The plebiscite is hopefully going to be a bit more like the anti-smacking campaign was in NZ, at least in part because right now George Pell is all over the news with his "I knew children were being raped, but I wasn't much interested" comments that are reminding people how awful many Christians are. Any bigot that stands up has to face calls of "are you with the kiddy-fiddlers too, then?" and honestly, I don't have a problem with that. We don't have social pressure on them over torturing refugees, stealing children, not paying tax, victimising the poor or refusing to employ the "immoral" (as they define it, obviously), but with paedophilia the tide has finally started to turn[1].
The real objections I've heard are more like "why kick a dying institution" and "who cares, only sad old sods get married", plus a huge dose of "just do it already".

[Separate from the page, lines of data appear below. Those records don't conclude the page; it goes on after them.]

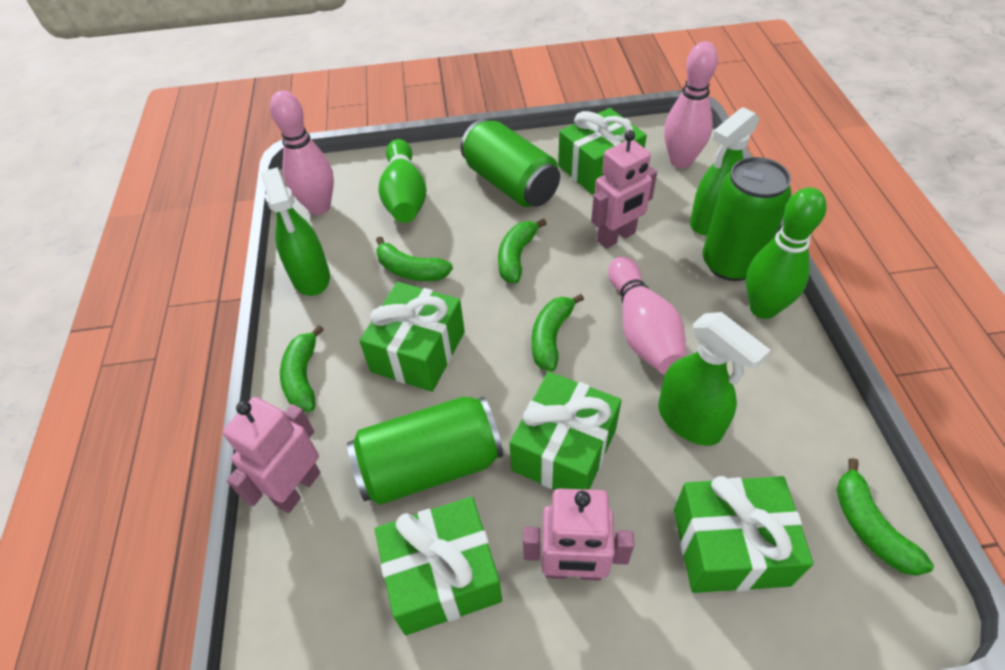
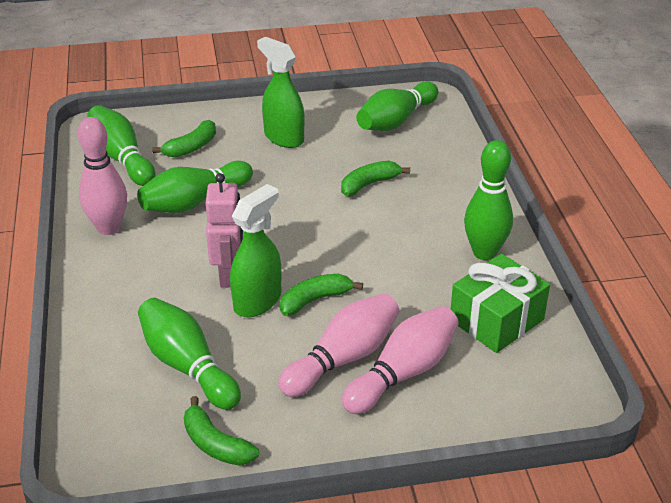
green banana: 5 -> 4
green bowling pin: 2 -> 5
green can: 3 -> 0
green gift: 5 -> 1
green spray bottle: 3 -> 2
pink robot: 3 -> 1

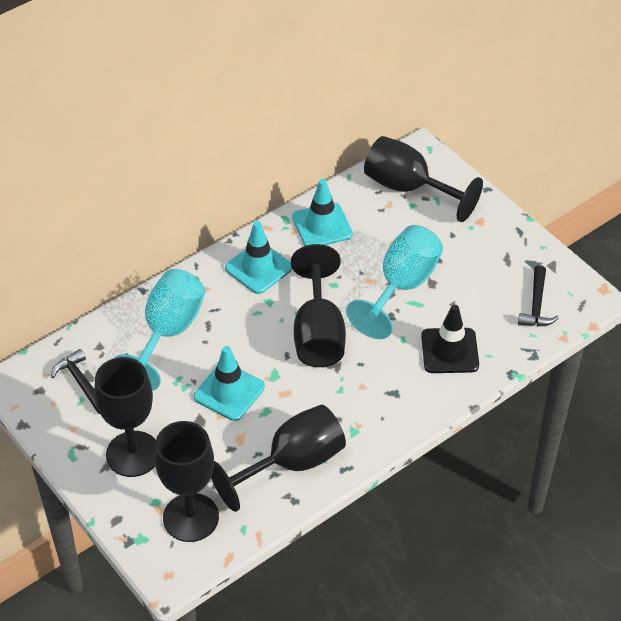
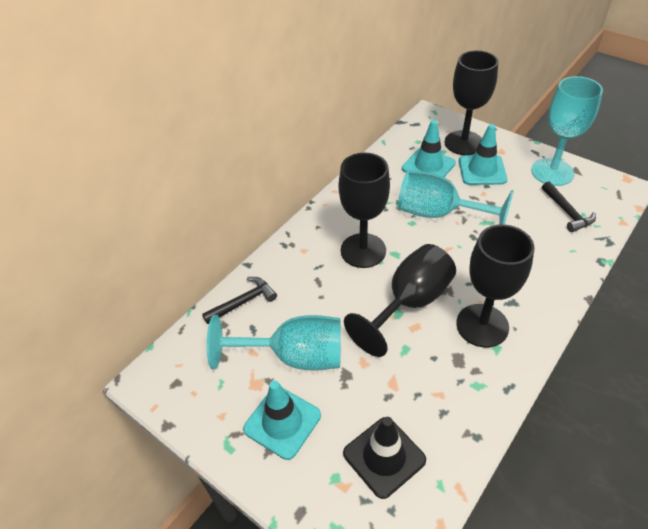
black goblet: 5 -> 4
turquoise goblet: 2 -> 3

What amuses me is the number of people I know who got married for immigration purposes. Friends who were going overseas for a stint got to about page 3 of the Russian visa application and went "right, marriage it is" because getting a "non-married partner visa" was not a realistic proposition (they're straight, with kids). Likewise my coworker, who intends to marry before his kid starts school just because he has had enough of the whole nonsense around kids, visas and property ownership (or whatever you call the official "is this yours" questions that pop up every five seconds), because he's got UK & NZ citz but his wide is a skip.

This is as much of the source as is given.